Questa volta non siamo in molti, a salire sul pullman che ci attende nel piazzale 2 giugno. Anche gli aficionados più tosti hanno mogli e figli che invocano il mare, o una nipotina che compie gli anni, o una festa campestre da sovraintendere. Comunque: pochi, ma buoni, come si suol dire. Un gruppetto davvero affiatato e di buon comando. Si spera che la meteo, questa volta, ce la dia buona. Abbiamo rispolverato l’assicurazione; fatto il pelo e contropelo all’Alato; incrociato le dita; acceso ceri, incensi, fiaccole votive…E, in effetti…la giornata si presenta al meglio: lustra, splendente di sole. Arriviamo a Canzo in un baleno. I Canziani… i Canziotti… ( come si chiamano quelli di Canzo? ) sono ancora chiusi nelle loro belle case nel verde. Qualcuno fa colazione nel bar-pasticceria del centro e guarda con curiosità il pullman che gira due volte nella rotonda, alla ricerca del parcheggio canonico. Scarponi ai piedi, per una comoda via acciottolata giungiamo ben presto alla Prima Alpe. Un piccolo museo, una fontana, un posto di ristoro.
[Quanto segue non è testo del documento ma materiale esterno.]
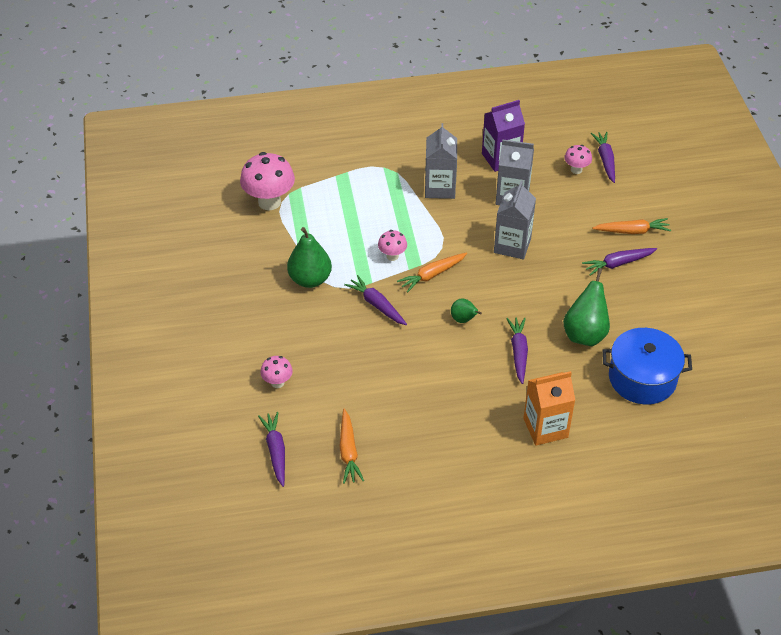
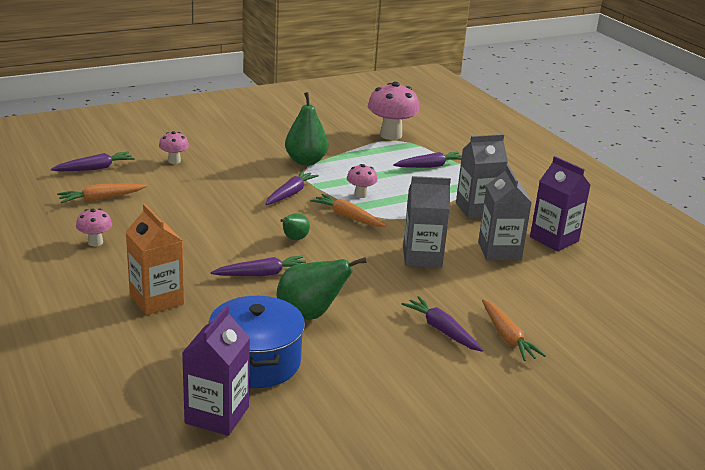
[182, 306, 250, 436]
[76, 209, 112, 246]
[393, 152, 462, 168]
Un gruppetto si stacca e decide di arrivare, senza fretta, fino alla Terz’Alpe che si può raggiungere comodamente in una mezz’oretta. Tutti gli altri proseguono per Pianezzo, dove sorge il Rifugio SEV a 1225 m. di quota. Percorsa la via “ dei bagolari” ( peccato non ci sia Gianluca: mi ero preparata bene sull’argomento…) si attraversano boschi di carpini e poi pinete ombrose e profumate. Una fontanella, e via, per l’ultimo tratto.
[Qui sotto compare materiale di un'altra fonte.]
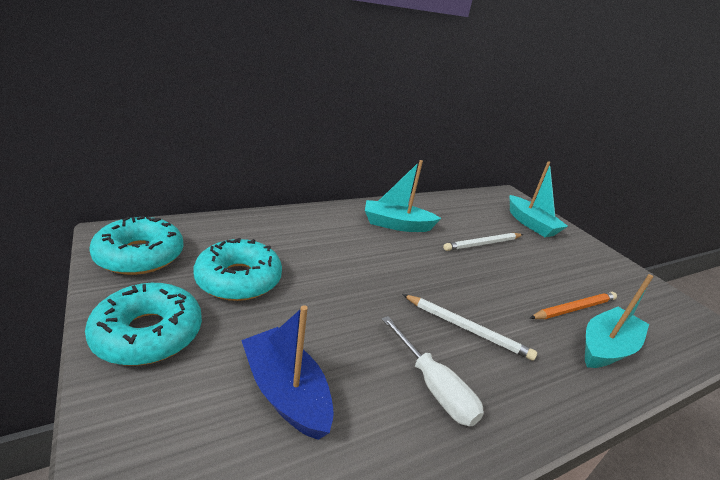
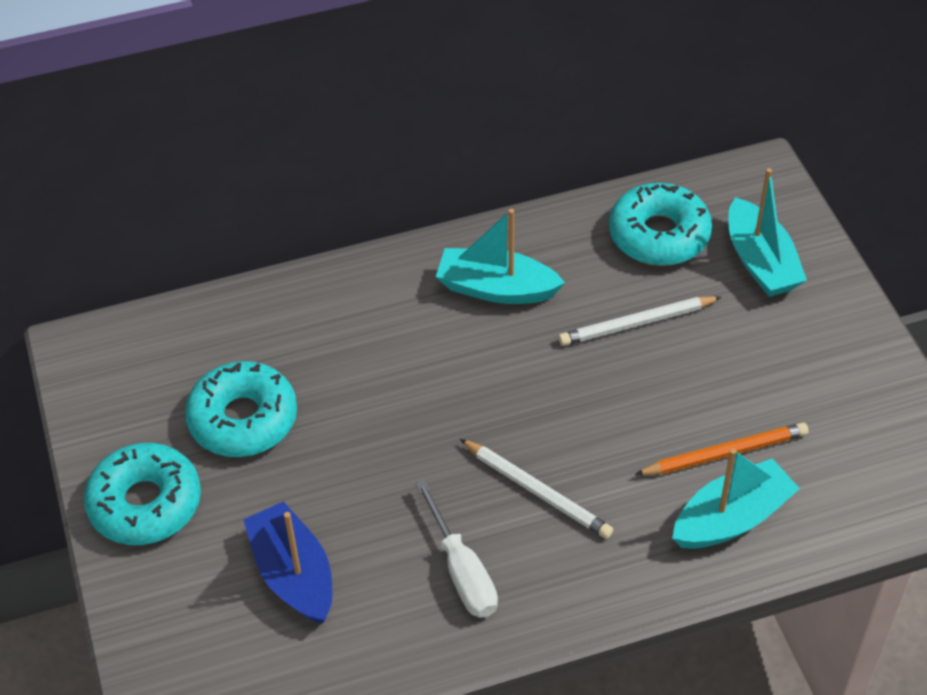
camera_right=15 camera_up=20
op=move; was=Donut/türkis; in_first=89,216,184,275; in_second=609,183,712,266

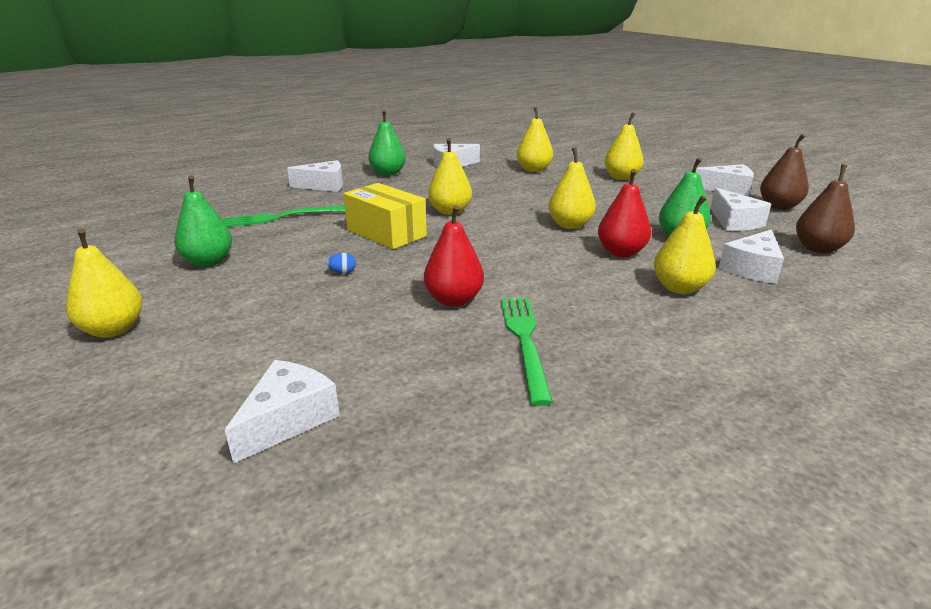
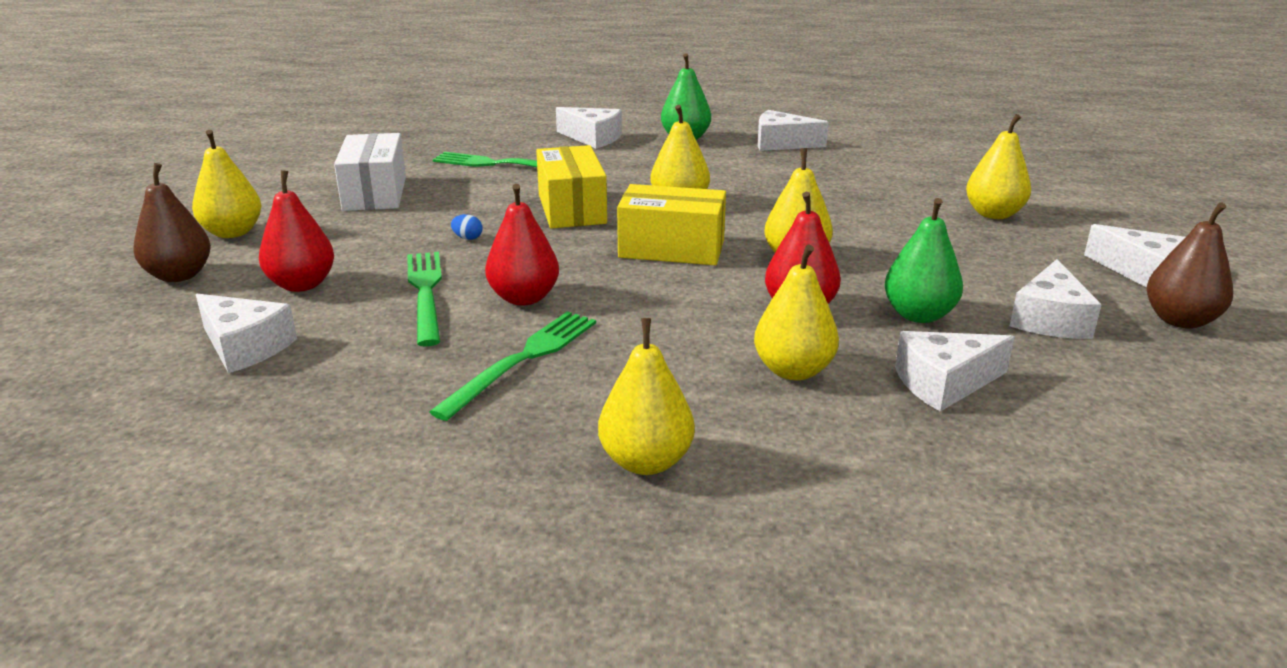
camera_right=35 camera_up=0
op=move; was=Birne/gelb; in_first=517,107,553,172; in_second=598,318,695,475
op=move; was=Birne/braun; in_first=796,165,855,253; in_second=133,163,211,282
op=replace; was=Birne/grün; now=Schachtel/weiß; in_first=174,176,232,267; in_second=334,133,406,211
op=rotate; was=Käse/weiß; in_first=225,360,340,464; in_second=196,294,297,373; clockwise=60
op=insert; now=Birne/rot; in_second=259,170,334,292
op=insert; now=Schachtel/gelb; in_second=617,184,726,265
op=insert; now=Gabel/grün; in_second=407,252,442,347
Finita la salita, si esce su vasti prati con una vista spettacolare sul lago di Lecco. I più sono già belli comodi a vuotare lo zaino attorno al rifugio; gli avventurosi vanno - e tornano come niente fosse -, al Corno occidentale. Qualcuno si lascia tentare da una bella polenta con coniglio arrosto: ci sta anche quella. Non neghiamoci nulla. Alle due meno un quarto il Presidente comincia a chiamare a raccolta le pecorelle sparse all’intorno: fra poco si inizierà la discesa. Passando dalla “ Forcella” per poi arrivare alla Terz’Alpe in un percorso nuovo. Timido tentativo di ribellione da parte di qualcuno (io!) perché un’ulteriore salita, dopo aver ben gozzovigliato… neanche a parlarne. Interviene Maria Teresa che prima è andata in avanscoperta, e assicura trattarsi di cento metri – cento – in dolce salita. Niente di che preoccuparsi. Ci fidiamo. Sono cento metri che ci portano a un belvedere davvero eccezionale.
Da lì parte la discesa, tra roccioni spogli e incredibili, massi erratici lasciati dalle glaciazioni, in tempi remoti… Si arriva alla Terz’Alpe in men che non si dica. E’ un antico convento, - ora posto di ristoro- affascinante e misterioso. Nel cortile interno, su tavoli di legno coperti da tovaglie a quadretti bianchi e rossi ci rinfreschiamo con bicchieri di yogurt, birrette e bibite a gogò. Si sta proprio bene. L’ultimo pezzo di strada costeggia i resti della Second’Alpe. Un tiglio da Guinness sorge accanto ad una vasca d’acqua corrente, verde di muschio e fresca come il bosco che la circonda. Un angolo che da solo vale la gita… Prima di rientrare nell’abitato si costeggiano le Fonti del Gajum, in un tratto di strada che è già asfalto, ma che ancora non vuole abbandonare le frescure del bosco.
Al parcheggio ritroviamo gli altri e si torna a casa. Con negli occhi e nel cuore un’altra giornata speciale da ricordare.